Again, so I have a nice, strong line there, or I could soften the line just a bit, depending on what I was interested in doing with this image. I could do a few other things too. If I decrease the Edge, what it's going to do is bring that in, or I can increase, which would bring it out. Here, we are going to see more of the background. So, in this case what we want to do is probably just leave it as is. I'll take it back to zero. If ever you want to see your before and after, click on Show Original. Here is the Original, and then there is the after.
Now, the details may be a little bit tricky to see on the screen after this movie has been compressed. So, you have to do this on your own. But really, it can help out by leaps and bounds. I am going to zoom out a little bit, just to make sure that it looks good. Look at my before and after. Before and then after. The after looks so much better. Then the next step that I am going to take is go ahead and Output this to a simple Selection. If I click on the pop-up menu though, you'll notice there are a few other options. I am going to start off simply with Selection and click OK.

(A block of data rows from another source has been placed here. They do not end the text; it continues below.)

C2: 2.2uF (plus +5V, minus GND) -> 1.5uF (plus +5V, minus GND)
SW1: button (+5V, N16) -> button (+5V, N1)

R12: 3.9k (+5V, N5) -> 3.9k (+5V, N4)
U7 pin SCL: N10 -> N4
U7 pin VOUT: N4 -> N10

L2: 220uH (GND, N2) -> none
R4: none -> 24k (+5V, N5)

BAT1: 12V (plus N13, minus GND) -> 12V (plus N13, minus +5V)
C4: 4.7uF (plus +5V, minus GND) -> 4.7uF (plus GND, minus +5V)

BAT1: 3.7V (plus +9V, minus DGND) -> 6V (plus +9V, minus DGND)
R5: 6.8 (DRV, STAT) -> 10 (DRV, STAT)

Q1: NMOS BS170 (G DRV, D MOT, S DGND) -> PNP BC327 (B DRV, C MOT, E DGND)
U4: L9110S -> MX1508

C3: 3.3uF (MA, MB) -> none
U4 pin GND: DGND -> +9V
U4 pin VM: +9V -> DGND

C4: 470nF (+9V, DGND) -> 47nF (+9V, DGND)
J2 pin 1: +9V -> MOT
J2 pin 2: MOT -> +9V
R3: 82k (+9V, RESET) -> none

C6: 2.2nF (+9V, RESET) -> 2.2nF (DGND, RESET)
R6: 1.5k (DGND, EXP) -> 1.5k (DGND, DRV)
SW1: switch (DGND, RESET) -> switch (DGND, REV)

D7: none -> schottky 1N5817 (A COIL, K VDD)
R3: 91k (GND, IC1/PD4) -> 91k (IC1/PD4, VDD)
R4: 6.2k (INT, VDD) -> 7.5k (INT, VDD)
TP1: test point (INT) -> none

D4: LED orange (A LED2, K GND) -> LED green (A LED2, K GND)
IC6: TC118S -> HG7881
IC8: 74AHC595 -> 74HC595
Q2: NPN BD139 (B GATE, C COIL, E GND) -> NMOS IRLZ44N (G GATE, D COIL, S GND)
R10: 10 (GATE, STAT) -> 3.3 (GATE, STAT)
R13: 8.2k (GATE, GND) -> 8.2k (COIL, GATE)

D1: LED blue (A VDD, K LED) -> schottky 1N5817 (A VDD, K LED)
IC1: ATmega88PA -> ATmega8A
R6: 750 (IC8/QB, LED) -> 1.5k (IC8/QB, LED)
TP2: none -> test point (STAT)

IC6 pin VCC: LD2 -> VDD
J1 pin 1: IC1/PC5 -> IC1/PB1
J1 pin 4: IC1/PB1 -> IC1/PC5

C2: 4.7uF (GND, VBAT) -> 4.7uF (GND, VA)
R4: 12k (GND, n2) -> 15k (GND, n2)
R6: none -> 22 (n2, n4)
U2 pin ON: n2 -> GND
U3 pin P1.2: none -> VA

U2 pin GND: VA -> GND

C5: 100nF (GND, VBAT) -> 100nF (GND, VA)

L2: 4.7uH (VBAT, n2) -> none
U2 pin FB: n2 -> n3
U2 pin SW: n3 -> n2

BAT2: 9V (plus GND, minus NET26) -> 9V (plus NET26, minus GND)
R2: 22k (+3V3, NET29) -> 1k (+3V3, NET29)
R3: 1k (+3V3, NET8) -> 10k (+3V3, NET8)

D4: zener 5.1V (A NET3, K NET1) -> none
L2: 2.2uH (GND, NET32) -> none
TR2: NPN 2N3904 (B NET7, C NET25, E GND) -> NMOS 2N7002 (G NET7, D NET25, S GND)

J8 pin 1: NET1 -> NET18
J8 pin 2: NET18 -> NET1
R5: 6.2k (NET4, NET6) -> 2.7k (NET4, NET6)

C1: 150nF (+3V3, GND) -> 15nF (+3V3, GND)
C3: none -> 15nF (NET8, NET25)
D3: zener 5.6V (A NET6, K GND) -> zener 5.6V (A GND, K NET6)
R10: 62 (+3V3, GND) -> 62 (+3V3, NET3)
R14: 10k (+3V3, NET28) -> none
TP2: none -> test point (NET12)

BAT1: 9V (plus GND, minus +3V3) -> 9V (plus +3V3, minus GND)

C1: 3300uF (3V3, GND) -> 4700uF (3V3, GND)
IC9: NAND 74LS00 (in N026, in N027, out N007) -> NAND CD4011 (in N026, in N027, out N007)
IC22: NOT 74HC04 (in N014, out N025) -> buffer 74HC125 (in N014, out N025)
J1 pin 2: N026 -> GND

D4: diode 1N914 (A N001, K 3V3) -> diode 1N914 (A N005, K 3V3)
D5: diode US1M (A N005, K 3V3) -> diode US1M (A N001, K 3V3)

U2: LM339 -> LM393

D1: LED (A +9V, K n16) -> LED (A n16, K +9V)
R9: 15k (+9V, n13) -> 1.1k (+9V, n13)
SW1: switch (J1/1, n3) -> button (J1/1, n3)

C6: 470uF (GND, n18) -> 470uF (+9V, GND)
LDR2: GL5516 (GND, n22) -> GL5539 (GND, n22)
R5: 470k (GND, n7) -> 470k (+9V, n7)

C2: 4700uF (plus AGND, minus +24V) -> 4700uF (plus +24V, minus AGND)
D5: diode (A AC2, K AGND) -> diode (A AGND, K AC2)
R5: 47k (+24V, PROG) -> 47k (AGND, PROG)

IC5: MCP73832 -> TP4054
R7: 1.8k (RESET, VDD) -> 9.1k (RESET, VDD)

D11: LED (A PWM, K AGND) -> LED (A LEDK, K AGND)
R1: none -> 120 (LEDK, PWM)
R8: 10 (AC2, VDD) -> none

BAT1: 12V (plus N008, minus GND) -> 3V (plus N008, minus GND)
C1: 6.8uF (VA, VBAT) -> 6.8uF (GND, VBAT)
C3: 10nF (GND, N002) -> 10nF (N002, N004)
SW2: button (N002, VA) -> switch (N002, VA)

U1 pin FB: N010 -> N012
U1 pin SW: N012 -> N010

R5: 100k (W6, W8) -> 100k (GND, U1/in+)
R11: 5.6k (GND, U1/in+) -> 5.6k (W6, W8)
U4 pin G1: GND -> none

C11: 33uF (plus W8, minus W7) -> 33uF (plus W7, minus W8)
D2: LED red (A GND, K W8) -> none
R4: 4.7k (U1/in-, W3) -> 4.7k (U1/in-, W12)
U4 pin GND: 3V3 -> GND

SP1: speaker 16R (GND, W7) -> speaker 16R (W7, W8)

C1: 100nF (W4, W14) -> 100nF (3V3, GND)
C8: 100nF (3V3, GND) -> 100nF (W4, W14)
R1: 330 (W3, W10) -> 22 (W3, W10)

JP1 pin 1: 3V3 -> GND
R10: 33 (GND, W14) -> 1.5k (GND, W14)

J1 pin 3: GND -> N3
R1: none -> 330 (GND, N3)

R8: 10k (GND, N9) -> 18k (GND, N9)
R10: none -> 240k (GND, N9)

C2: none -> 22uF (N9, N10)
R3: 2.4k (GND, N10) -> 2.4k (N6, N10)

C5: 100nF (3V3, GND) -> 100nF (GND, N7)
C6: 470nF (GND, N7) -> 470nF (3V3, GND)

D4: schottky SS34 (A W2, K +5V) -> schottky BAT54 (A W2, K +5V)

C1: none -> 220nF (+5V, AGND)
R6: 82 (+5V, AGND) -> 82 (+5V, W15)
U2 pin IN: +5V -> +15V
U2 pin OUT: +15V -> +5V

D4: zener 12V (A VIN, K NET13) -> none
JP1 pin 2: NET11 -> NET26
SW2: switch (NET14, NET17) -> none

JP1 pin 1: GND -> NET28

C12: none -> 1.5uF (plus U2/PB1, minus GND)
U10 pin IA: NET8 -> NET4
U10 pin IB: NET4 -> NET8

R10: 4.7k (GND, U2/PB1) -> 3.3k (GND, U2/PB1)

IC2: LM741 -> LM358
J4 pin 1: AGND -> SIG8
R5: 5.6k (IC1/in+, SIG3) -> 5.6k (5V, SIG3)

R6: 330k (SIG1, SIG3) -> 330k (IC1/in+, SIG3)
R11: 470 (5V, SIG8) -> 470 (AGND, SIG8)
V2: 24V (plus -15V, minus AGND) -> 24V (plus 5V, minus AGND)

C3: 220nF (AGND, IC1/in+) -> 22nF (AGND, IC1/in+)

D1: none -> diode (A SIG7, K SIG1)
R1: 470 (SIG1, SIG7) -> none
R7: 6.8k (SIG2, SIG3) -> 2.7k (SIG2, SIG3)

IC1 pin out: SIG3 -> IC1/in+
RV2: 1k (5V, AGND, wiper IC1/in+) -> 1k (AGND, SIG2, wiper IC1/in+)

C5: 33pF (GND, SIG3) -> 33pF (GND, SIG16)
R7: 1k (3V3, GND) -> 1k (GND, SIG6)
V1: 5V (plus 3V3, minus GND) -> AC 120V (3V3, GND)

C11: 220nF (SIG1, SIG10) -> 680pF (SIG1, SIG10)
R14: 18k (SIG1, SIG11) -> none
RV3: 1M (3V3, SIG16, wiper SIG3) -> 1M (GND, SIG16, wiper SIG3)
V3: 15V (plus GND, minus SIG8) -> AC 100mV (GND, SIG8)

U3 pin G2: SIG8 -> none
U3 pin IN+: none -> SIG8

Well, now that I have a nice selection of this leaf, I can do so many different things. One thing that I could do would be to copy this content to a new layer. I can do this by way of a shortcut. This is one of the shortcuts that's really worth just learning the shortcut, not the long cut, and here it is. It's Command+J on a Mac, Ctrl+J on a PC. It allows us to jump this content to a new layer. Let's press that. Now, here you can see I have a new layer with this leaf on it. Click on the Eye icon of the Background layer.
There we have the leaf by itself. Now, at this juncture, I can begin to modify the leaf; for example, I could choose Edit and then select Free Transform. Or of course, there is a shortcut key: Command+D. Then I am going to click and drag to reposition this just to change the orientation. Then press Enter or Return. So, we are able to do all of this so quickly, really because of Refine Edge. That Refined Edge dialog is quite powerful because it helps us sweeten up and improve our selection edges.